The dominant argument in favour of such measures is that US companies are currently benefiting from lower energy costs as a result of the shale revolution. By opening up US gas markets, it would lower prices in the EU and allow European manufacturers to compete on an equal playing field. The EU is also currently very reliant on Russia for its energy needs. In the face of increased tension there is an urgent need to diversify the continents’ energy supply – TTIP could do that.

In theory this sounds reasonable, but there are some big concerns.

Firstly, the economic and geopolitical case is not as clear cut as advocates would have you believe. Secondly - and this is the big one - there’s the impact it will have on our climate.

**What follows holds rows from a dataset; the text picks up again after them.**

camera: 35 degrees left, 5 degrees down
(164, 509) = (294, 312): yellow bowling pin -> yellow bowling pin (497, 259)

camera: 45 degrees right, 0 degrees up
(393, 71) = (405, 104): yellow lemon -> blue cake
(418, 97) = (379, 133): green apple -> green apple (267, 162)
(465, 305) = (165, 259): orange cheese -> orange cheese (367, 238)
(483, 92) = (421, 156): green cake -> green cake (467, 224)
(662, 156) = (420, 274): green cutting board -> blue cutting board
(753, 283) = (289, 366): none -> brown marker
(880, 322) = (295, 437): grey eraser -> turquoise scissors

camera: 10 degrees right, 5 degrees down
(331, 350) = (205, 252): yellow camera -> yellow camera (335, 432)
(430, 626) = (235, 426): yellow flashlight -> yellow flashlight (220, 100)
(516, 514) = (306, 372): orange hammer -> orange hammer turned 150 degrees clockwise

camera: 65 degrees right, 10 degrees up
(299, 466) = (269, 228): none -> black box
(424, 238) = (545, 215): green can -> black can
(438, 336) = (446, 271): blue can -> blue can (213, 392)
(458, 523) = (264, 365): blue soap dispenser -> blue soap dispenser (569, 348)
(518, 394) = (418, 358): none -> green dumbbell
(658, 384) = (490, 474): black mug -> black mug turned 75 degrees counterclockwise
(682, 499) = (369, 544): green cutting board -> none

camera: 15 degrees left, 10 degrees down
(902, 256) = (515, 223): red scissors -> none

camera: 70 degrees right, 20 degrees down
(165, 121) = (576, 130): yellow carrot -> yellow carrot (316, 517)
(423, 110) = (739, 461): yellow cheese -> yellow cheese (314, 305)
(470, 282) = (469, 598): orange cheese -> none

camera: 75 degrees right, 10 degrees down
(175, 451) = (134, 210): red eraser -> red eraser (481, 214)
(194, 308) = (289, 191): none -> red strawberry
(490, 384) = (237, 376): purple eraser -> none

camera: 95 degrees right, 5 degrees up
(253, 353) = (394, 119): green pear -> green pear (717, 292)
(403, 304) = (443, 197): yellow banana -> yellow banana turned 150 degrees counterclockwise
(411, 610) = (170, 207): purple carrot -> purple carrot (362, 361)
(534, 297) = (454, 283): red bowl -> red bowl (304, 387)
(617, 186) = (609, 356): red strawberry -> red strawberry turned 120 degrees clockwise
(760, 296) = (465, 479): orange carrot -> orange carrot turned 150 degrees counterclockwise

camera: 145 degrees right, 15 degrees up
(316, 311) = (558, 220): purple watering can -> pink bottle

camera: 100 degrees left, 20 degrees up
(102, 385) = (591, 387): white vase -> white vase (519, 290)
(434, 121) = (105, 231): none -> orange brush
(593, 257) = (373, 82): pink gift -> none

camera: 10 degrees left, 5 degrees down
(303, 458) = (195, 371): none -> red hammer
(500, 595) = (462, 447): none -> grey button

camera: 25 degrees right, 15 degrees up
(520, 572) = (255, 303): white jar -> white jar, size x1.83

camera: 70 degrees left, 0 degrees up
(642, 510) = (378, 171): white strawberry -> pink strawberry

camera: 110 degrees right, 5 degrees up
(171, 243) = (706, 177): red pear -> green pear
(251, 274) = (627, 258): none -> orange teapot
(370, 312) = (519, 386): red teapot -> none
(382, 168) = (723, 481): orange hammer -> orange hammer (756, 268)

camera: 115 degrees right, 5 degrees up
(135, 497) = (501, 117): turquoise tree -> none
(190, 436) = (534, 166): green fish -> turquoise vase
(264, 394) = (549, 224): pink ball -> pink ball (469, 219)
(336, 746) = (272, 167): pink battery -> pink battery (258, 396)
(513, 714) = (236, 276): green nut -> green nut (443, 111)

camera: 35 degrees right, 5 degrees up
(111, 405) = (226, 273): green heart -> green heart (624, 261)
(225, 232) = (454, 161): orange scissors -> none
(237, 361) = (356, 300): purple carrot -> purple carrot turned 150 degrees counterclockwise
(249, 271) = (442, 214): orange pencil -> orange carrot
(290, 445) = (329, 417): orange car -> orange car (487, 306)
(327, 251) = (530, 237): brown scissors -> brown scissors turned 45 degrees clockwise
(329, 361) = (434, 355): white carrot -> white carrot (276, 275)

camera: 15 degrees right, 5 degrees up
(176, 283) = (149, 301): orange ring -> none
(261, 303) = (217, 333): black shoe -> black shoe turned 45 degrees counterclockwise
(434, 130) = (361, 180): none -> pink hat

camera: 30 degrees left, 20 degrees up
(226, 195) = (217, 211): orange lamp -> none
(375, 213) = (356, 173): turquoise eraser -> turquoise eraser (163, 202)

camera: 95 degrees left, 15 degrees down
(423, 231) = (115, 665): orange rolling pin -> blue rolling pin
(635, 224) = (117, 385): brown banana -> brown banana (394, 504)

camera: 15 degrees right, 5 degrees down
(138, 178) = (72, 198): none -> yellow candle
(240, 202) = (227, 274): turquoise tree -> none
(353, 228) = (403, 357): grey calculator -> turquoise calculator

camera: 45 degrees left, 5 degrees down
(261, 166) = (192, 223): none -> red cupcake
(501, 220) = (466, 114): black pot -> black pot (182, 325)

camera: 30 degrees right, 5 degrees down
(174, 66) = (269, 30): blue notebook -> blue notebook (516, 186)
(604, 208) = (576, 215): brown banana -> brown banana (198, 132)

Members of the EU Parliament hold posters reading ‘no TTIP’ during a meeting in Strasbourg, France, June 2015. Photograph: Vincent Kessler/Reuters

If EU policy makers find it useful to kneel down and pray for cheap American energy to flood in and free us from Putin’s grasp then that is their prerogative, but their time would be better spent reading up on the logistics.

The US does not have the infrastructure or facilities necessary to export LNG at scale to Europe, and the development of said infrastructure would be expensive and time intensive. When finally in place, the transportation and liquefaction process is not cheap. So, there is little reason to think US LNG will be able to out-compete low-cost Russian gas anytime soon, which will likely remain the natural order of things for decades to come.

Even if all restrictions were lifted, cheap American energy would likely remain as it is now: little more than a pipe dream.

If energy security and price is really such a concern to EU policymakers, they could put their weight behind some far better options, such as ambitious energy efficiency measures, which could save €549bn (£390bn) on the energy import bill by 2030.

The climate change implications of turning the US into a European fracking colony, on the other hand, are self-evident. Indeed, the EU’s best-case economic assessment of TTIP has found that it would result in an increase in CO2 emissions in both the EU and US.

Increased demand from Europe would ultimately lead to an expansion of shale oil and gas exploration across the US, opening up new reserves and with them the accompanying greenhouse gas emissions. It seems equally likely that much of the crude oil exported would be originally sourced from the Canadian tar sand oil fields and brought to American ports by rail and future pipelines such as Keystone XL.

These tar sand pits – scarring the Albertan wilderness, covering an area the size of England - have been described as the “biggest carbon bomb on the planet.”

The EU appears hell-bent on providing the detonator.

If we are to avoid the most severe impacts of climate change, 80% of known fossil fuel reserves must remain in the ground. It is inexcusable that the EU is pushing for measures in a trade deal that would – as envisioned - likely lead to more investment sunk into fossil fuel exploration, extraction, processing and transport, and in doing so potentially lock in high carbon dirty energy for the foreseeable future.

With so much at stake, trade policy makers cannot continue to plough a lone furrow, free from all climate and environmental consideration.